As for the water bearer, I’m on a tight irrigation schedule. Anything growing in a container (and why did I make so many?) requires watering twice daily. After a day of being buffeted by hot winds, plants have used up their moisture reserves in the containers and need replenishment. They get a big drink when the sun goes down, and by morning that water has been taken up and a second drink is required to give their roots something to pump upward when the call comes in the hot day ahead. This seems to be sufficient for some, like coleus and begonias, but not quite enough for others, like the morning glory and moonflower vines. Planted in containers, the vine heights are boosted 12 inches (30 cm) higher than they would be if grown in the ground, and that exposes their broad foliage to even more hot wind. Their leaves wilt in the sun and recover at night, but I notice that the lower leaves are beginning to fade and fall off, a trend that will probably work its way up the vines. Nevertheless, they’re growing vigorously at the top and I still hope for flowers.
Some plants have surprising resilience in extreme weather conditions. Two small concrete containers are filled with Caliente Hot Coral ivy geraniums (Pelargonium ‘Cante Hocora’). These are getting by with just daily watering and look terrific. They’re unphased by the heat and wind, and require only having their spent flowers removed twice weekly. Another high-performing plant in the heat is Supertunia Bordeaux, a self-cleaning petunia (no deadheading required) that makes a low six- to eight-inch (15- to 20-cm) mound and trails down 24 inches (60 cm). This is in the only container I haven’t needed to remove from the most exposed spot on the front walkway; it seems to love the heat and sun.

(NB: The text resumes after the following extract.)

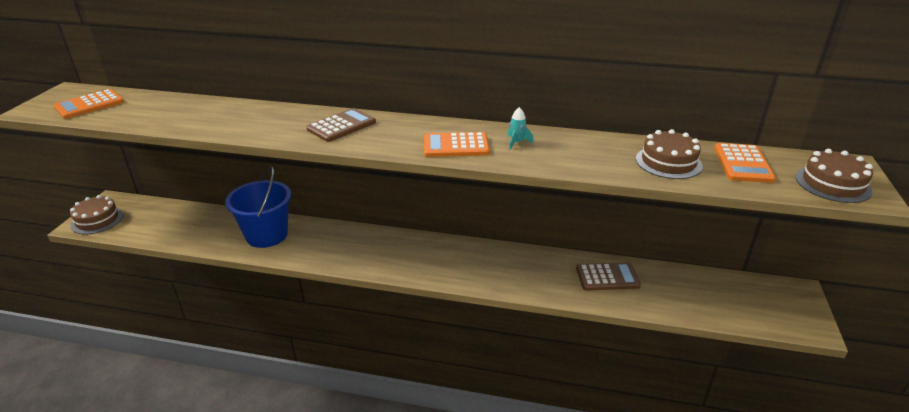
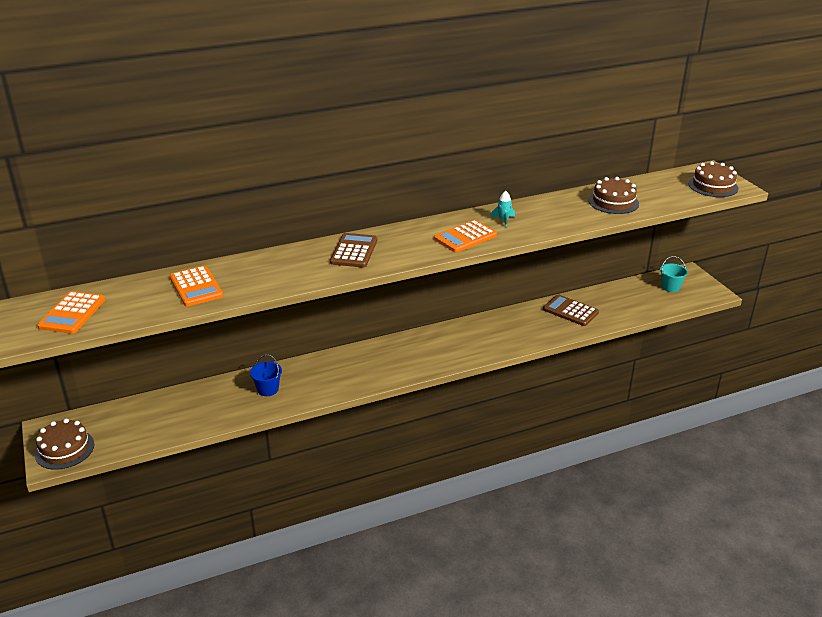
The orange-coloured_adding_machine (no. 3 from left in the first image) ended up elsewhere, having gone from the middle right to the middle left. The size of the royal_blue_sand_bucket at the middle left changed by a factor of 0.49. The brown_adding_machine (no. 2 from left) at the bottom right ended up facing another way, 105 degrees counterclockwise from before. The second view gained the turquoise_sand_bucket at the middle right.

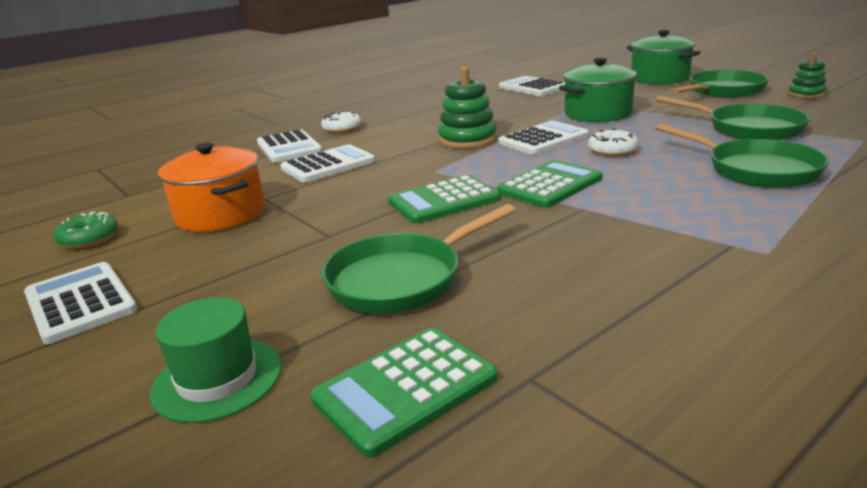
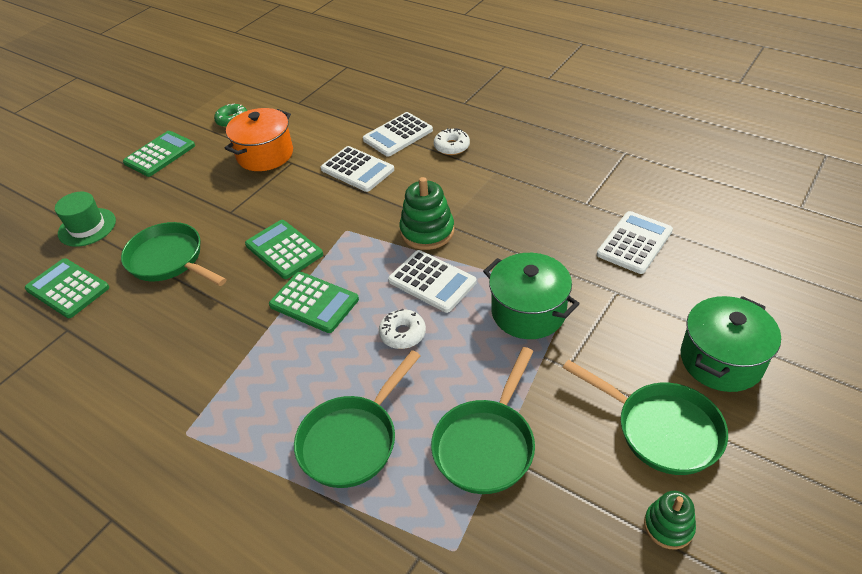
What was the pure_white_adding_machine (no. 1 from left) at the middle left turned into the green_adding_machine (no. 2 from left) at the top left.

Besides watering, the next best thing I can do for plants is pinch and cut back some of their foliage. Removing excess green tissue that demands moisture replenishment will reduce stress on the roots. When the current hot spell is behind us, I’ll feed (using a ratio with a higher middle number like 15-30-15 to promote flower buds) to get these plants back on track for the rest of the summer.